Is it necessary to create the async_func_single and have async_func_batch wrap around it?
Can I directly just feed in a batch of data in async_func_batch to call non_async_func?
I have a per_chunk function that feeds in the data in batches, is there any asyncio operations/functions that can avoid the use of pre-batching the data I want to send to async_func_batch?
import nest_asyncio
nest_asyncio.apply()
import asyncio
from itertools import zip_longest
from loremipsum import get_sentences
def per_chunk(iterable, n=1, fillvalue=None):
args = [iter(iterable)] * n
return zip_longest(*args, fillvalue=fillvalue)
def non_async_func(text):
return text[::-1]
async def async_func_single(text):
# Perform some string operation.
return non_async_func(text)
async def async_func_batch(batch):
tasks = [async_func_single(text) for text in batch]
return await asyncio.gather(*tasks)
# Create some random inputs
thousand_texts = get_sentences(1000)
# Loop through 20 sentence at a time.
for batch in per_chunk(thousand_texts, n=20):
loop = asyncio.get_event_loop()
results = loop.run_until_complete(async_func_batch(batch))
for i, o in zip(thousand_texts, results):
print(i, o)
Note that marking your functions as "async def", rather than "def" doesn't make them automatically asynchronous - you can have "async def" functions that are synchronous.
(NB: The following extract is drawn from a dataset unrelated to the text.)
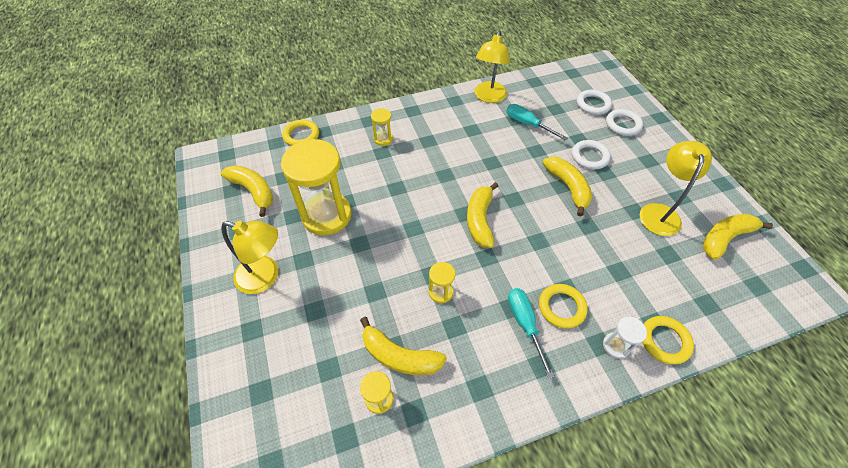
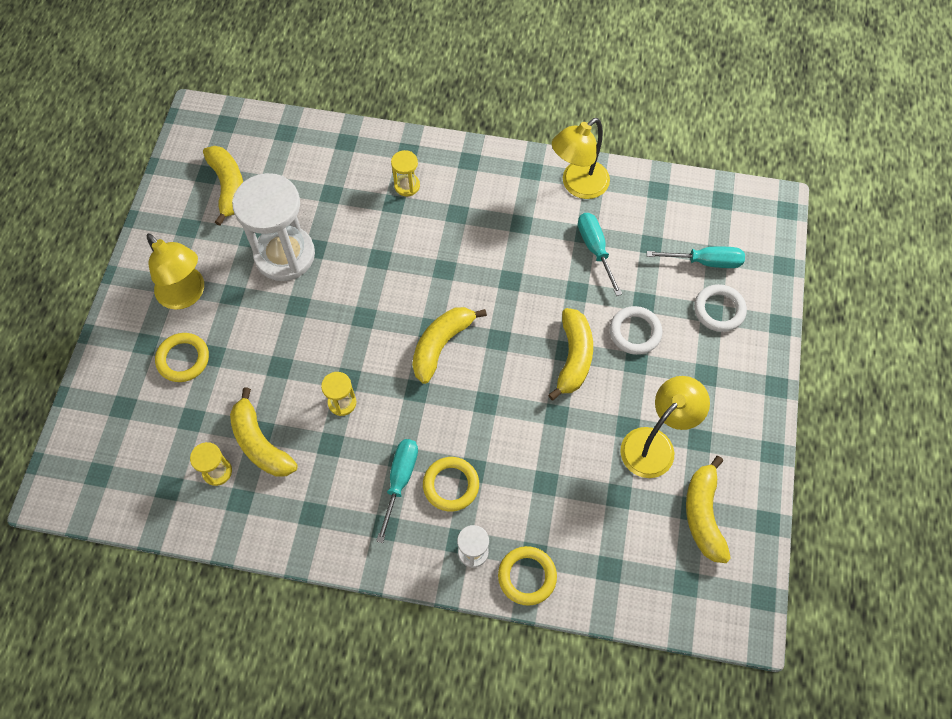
camera: 30 degrees right, 10 degrees up
(301, 135) = (319, 136): yellow ring -> yellow ring (183, 359)
(326, 215) = (285, 255): yellow hourglass -> white hourglass
(593, 104) = (706, 262): white ring -> turquoise screwdriver
(725, 238) = (703, 515): yellow banana -> yellow banana turned 90 degrees counterclockwise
The difference between asynchronous functions and synchronous ones is that asynchronous functions define places (using "await") where it waits on either another asynchronous function or waits on an asynchronous IO operation.
Also note that asyncio is not magic - it is basically a scheduler that schedules asynchronous functions to be run based on whether the function/operation that is being "awaited" has completed. And, as the scheduler and the asynchronous functions all run on a single thread, then at any given moment, only a single asynchronous function can be running.
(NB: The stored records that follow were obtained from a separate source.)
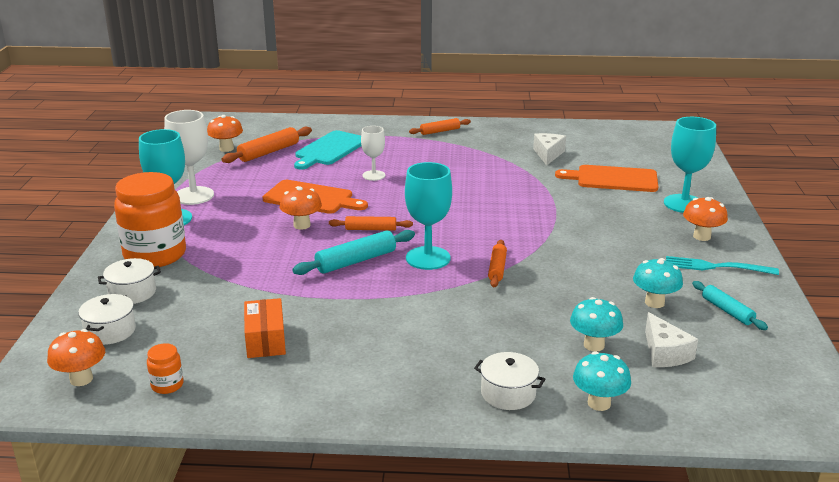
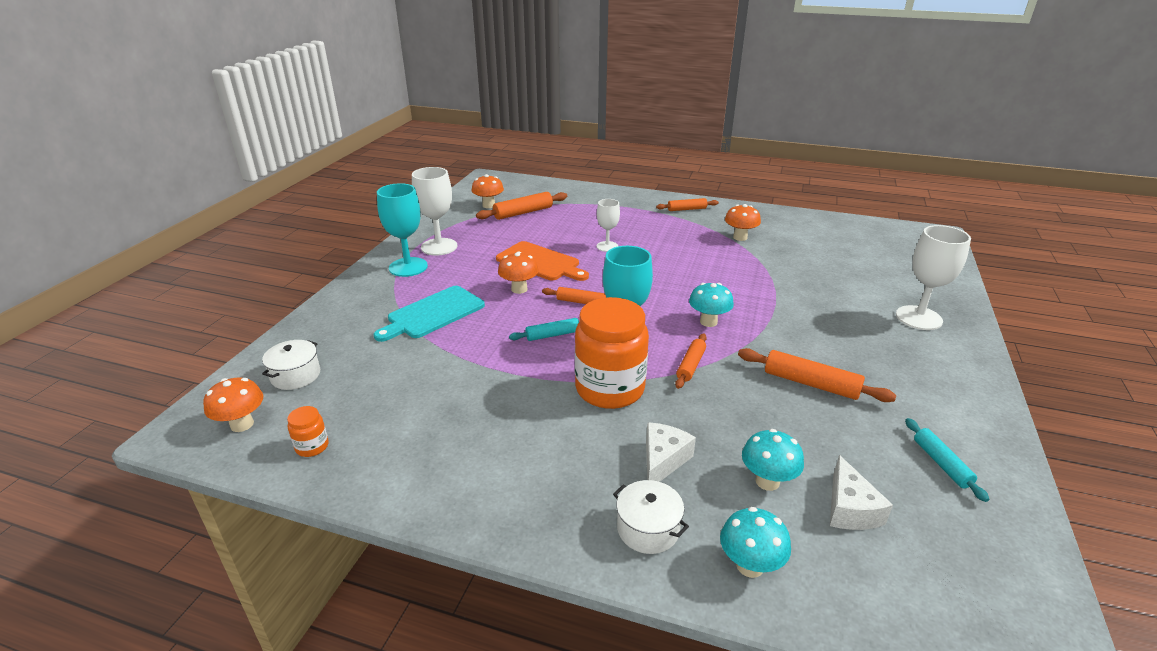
camera: 15 degrees right, 5 degrees up
(132, 292) = (336, 337): white pot -> none
(155, 255) = (376, 301): orange jar -> orange jar (609, 389)
(265, 340) = (427, 410): orange box -> none
(329, 149) = (578, 216): turquoise cutting board -> turquoise cutting board (433, 314)
(356, 261) = (552, 335): turquoise rolling pin -> turquoise rolling pin, size x0.65
(548, 154) = (785, 244): white cheese -> white cheese (663, 460)
(607, 268) = (811, 384): none -> orange rolling pin
(613, 179) = (846, 279): orange cutting board -> none
(654, 302) = (854, 437): turquoise mushroom -> turquoise mushroom (708, 322)
(684, 204) = (918, 318): turquoise goblet -> white goblet
(702, 236) = (930, 360): orange mushroom -> orange mushroom (740, 237)
(716, 267) = (939, 402): turquoise fork -> none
So, going back to your code, the only thing your "async_func_single" function is doing is calling an synchronous function, therefore, despite being marked as "async def", it is still a synchronous function. And the same logic applies to the "async_func_batch" function - the "async_func_single" tasks passed to "asyncio.gather" are all synchronous, so the "asyncio.gather" is just running each task synchronously (so it is not offering up any benefits over a simple for loop waiting on each task), so again the "async_func_batch" is a synchronous function. Because you are just calling synchronous functions, then asyncio is not offering any benefits to your program.
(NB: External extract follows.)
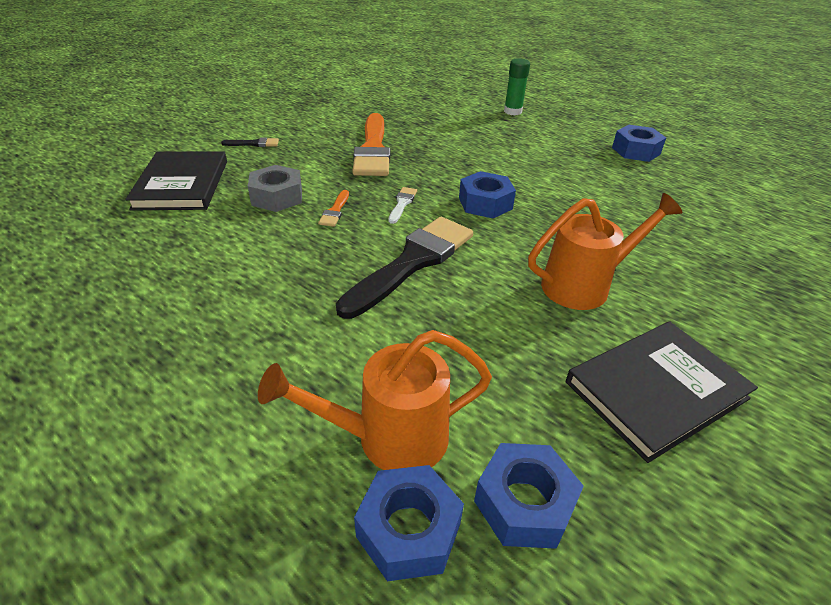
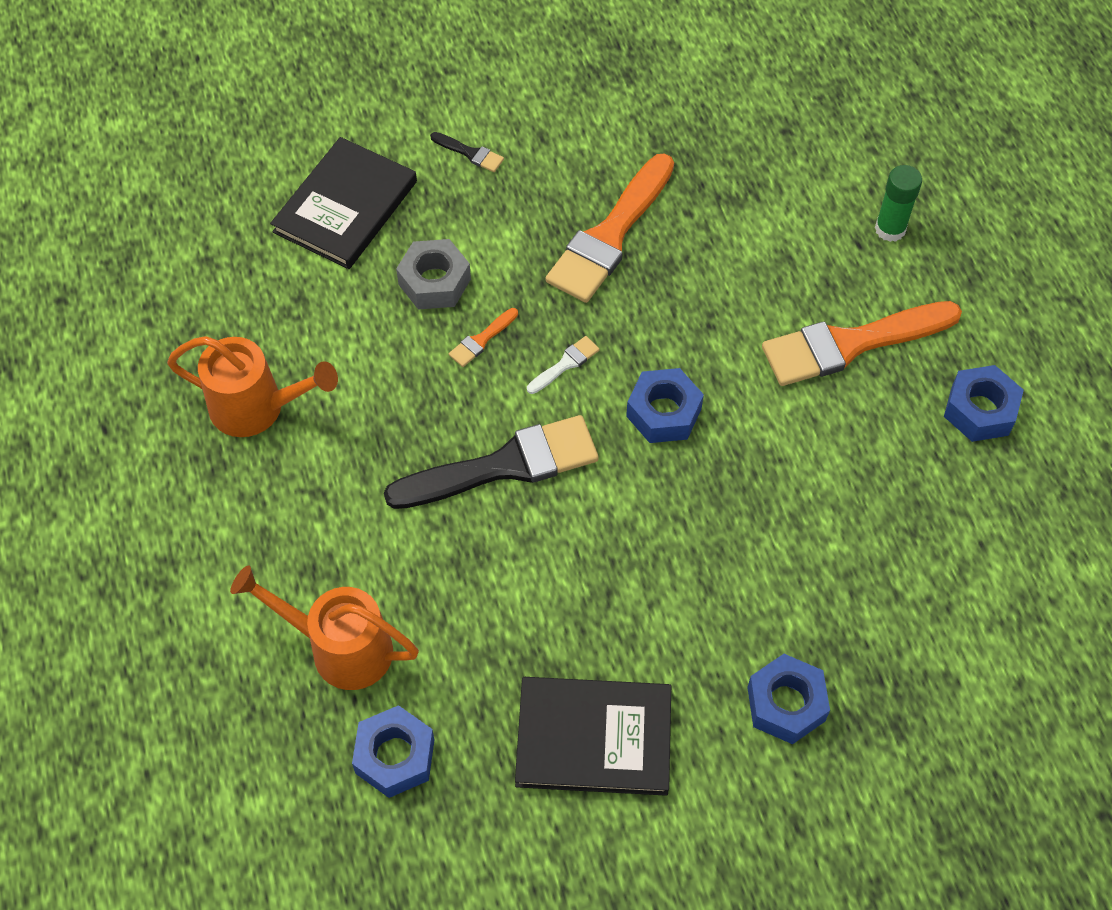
camera: 35 degrees right, 20 degrees up
(408, 530) = (303, 724): blue nut -> blue nut (786, 704)
(547, 149) = (851, 344): none -> orange brush
(585, 285) = (653, 593): orange watering can -> orange watering can (258, 408)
If you want multiple synchronous functions that all run at the same time, you don't use asynchronous functions. You need to run them in parallel processes/threads:
import sys
import itertools
import concurrent.futures
from loremipsum import get_sentences
executor = concurrent.futures.ProcessPoolExecutor(workers=sys.cpu_count())
def per_chunk(iterable, n=1):
while True:
chunk = tuple(itertools.islice(iterable, n))
if chunk:
yield chunk
else:
break
def non_async_func(text):
return text[::-1]
def process_batches(batches):
futures = [
executor.submit(non_async_func, batch)
for batch in batches
]
concurrent.futures.wait(futures)
thousand_texts = get_sentences(1000)
process_batches(per_chunk(thousand_texts, n=20))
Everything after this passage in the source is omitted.